12. To the extent possible and except for the specific changes to the Loan Agreement effected hereby, this Amendment shall be construed to be consistent with the provisions of the Loan Agreement. In the event of any inconsistency between the provisions of this Amendment and any other document (including, without limitation, any Loan Document), instrument, or agreement entered into by and between Bank and Borrower, the provisions of this Amendment shall govern and control. This Amendment shall be binding upon Bank and Borrower, and their representatives, successors, and assigns, and shall inure to the benefit of Bank and Borrower and their respective successors and assigns.

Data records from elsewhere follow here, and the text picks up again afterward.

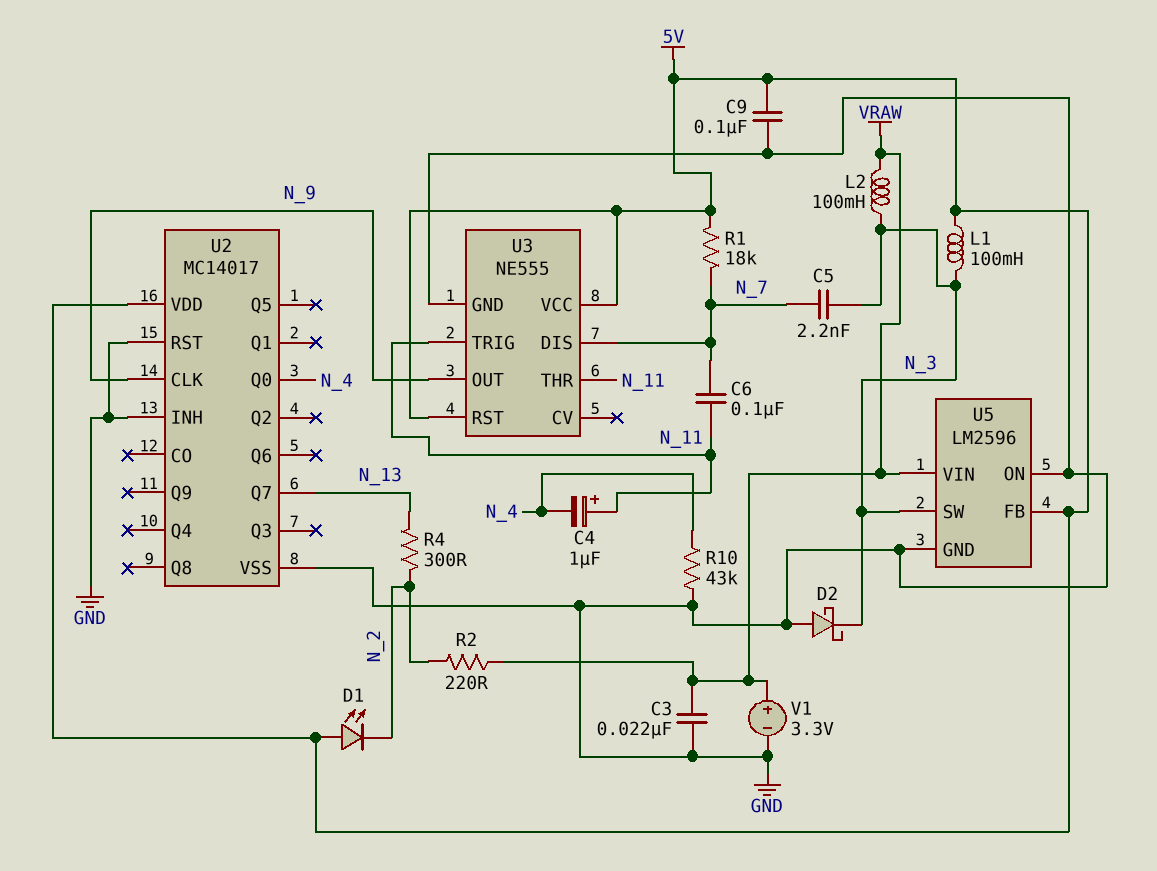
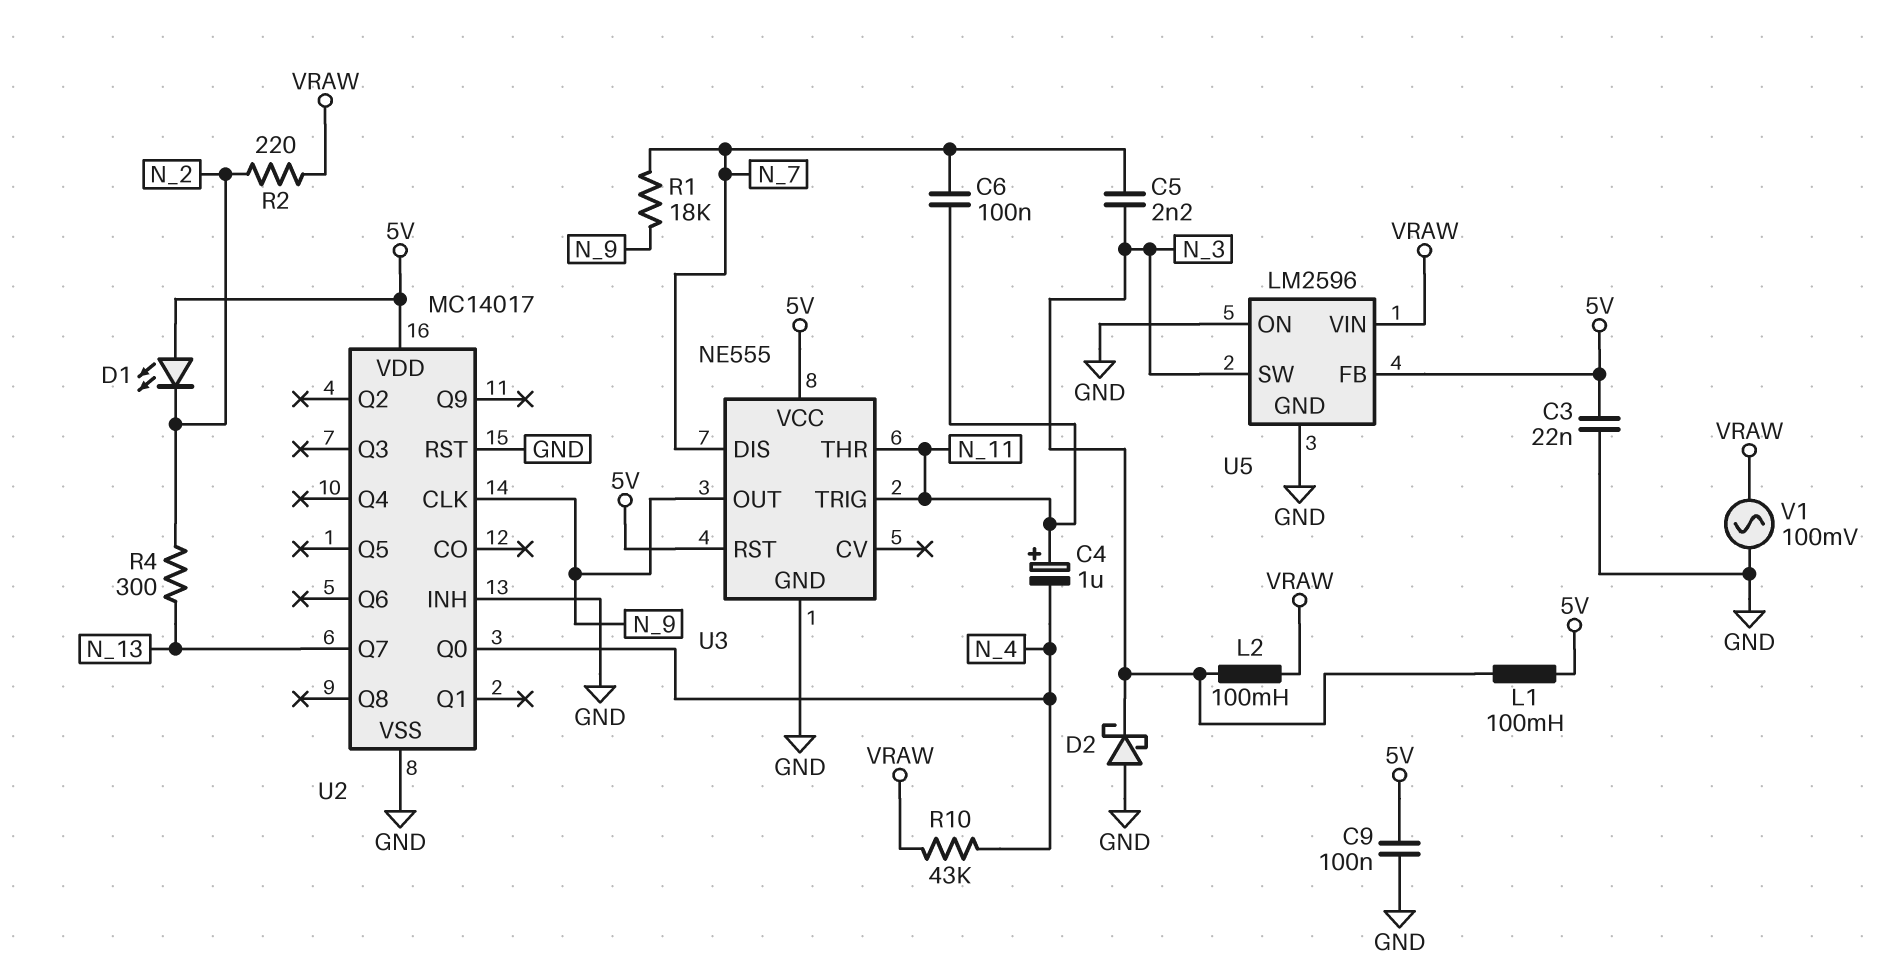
C3: 22nF (GND, VRAW) -> 22nF (5V, GND)
R1: 18k (5V, N_7) -> 18k (N_7, N_9)
R10: 43k (GND, N_4) -> 43k (N_4, VRAW)
V1: 3.3V (plus VRAW, minus GND) -> AC 100mV (GND, VRAW)

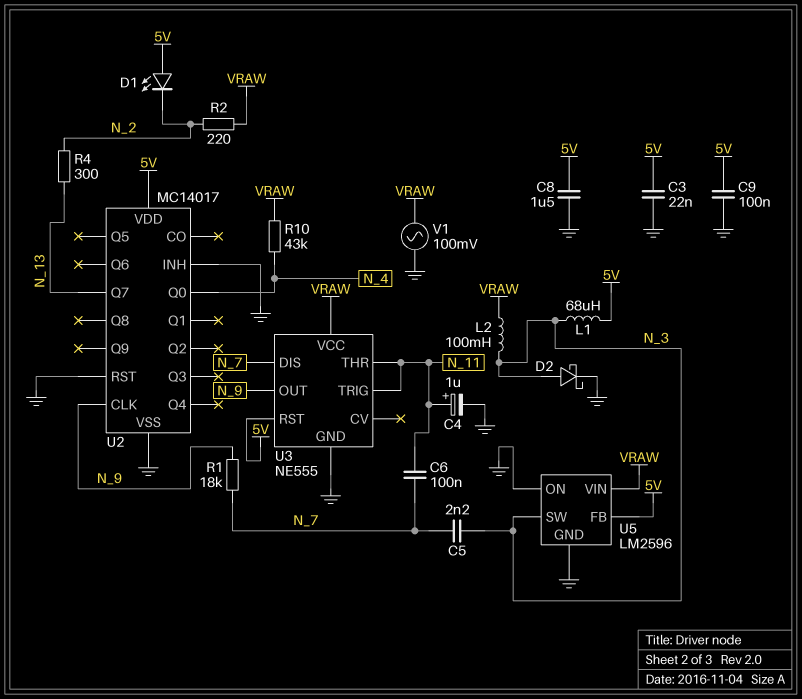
C4: 1uF (plus N_11, minus N_4) -> 1uF (plus N_11, minus GND)
C8: none -> 1.5uF (5V, GND)
D2: schottky (A GND, K N_3) -> schottky (A N_3, K GND)
L1: 100mH (5V, N_3) -> 68uH (5V, N_3)
U3 pin VCC: 5V -> VRAW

This Amendment and all documents, instruments, and agreements executed in connection herewith incorporate all of the discussions and negotiations between Borrower and Bank, either expressed or implied, concerning the matters included herein and in such other documents, instruments and agreements, any statute, custom, or usage to the contrary notwithstanding. No such discussions or negotiations shall limit, modify, or otherwise affect the provisions hereof. No modification, amendment, or waiver of any provision of this Amendment, or any provision of any other document, instrument, or agreement between any Borrower and Bank shall be effective unless executed in writing by the party to be charged with such modification, amendment, or waiver.

 

13. Borrower acknowledges and agrees that it shall immediately pay to Bank the full amount of all reasonable out-of-pocket costs and expenses of Bank incurred by Bank in preparation and documentation of this Amendment and all documents ancillary hereto or incurred by Bank after the date of this Amendment in connection with administration of the Obligations or enforcement of any rights of Bank under the Loan Agreement and other Loan Documents or otherwise in respect of any of the Obligations.

 

14. If any clause or provision of this Amendment is determined to be illegal, invalid or unenforceable under any present or future law by the final judgment of a court of competent jurisdiction, the remainder of this Amendment will not be affected thereby. It is the intention of the parties that if any such provision is held to be invalid, illegal or unenforceable, there will be added in lieu thereof an enforceable provision as similar in terms to such provision as is possible, and that such added provision will be legal, valid and enforceable.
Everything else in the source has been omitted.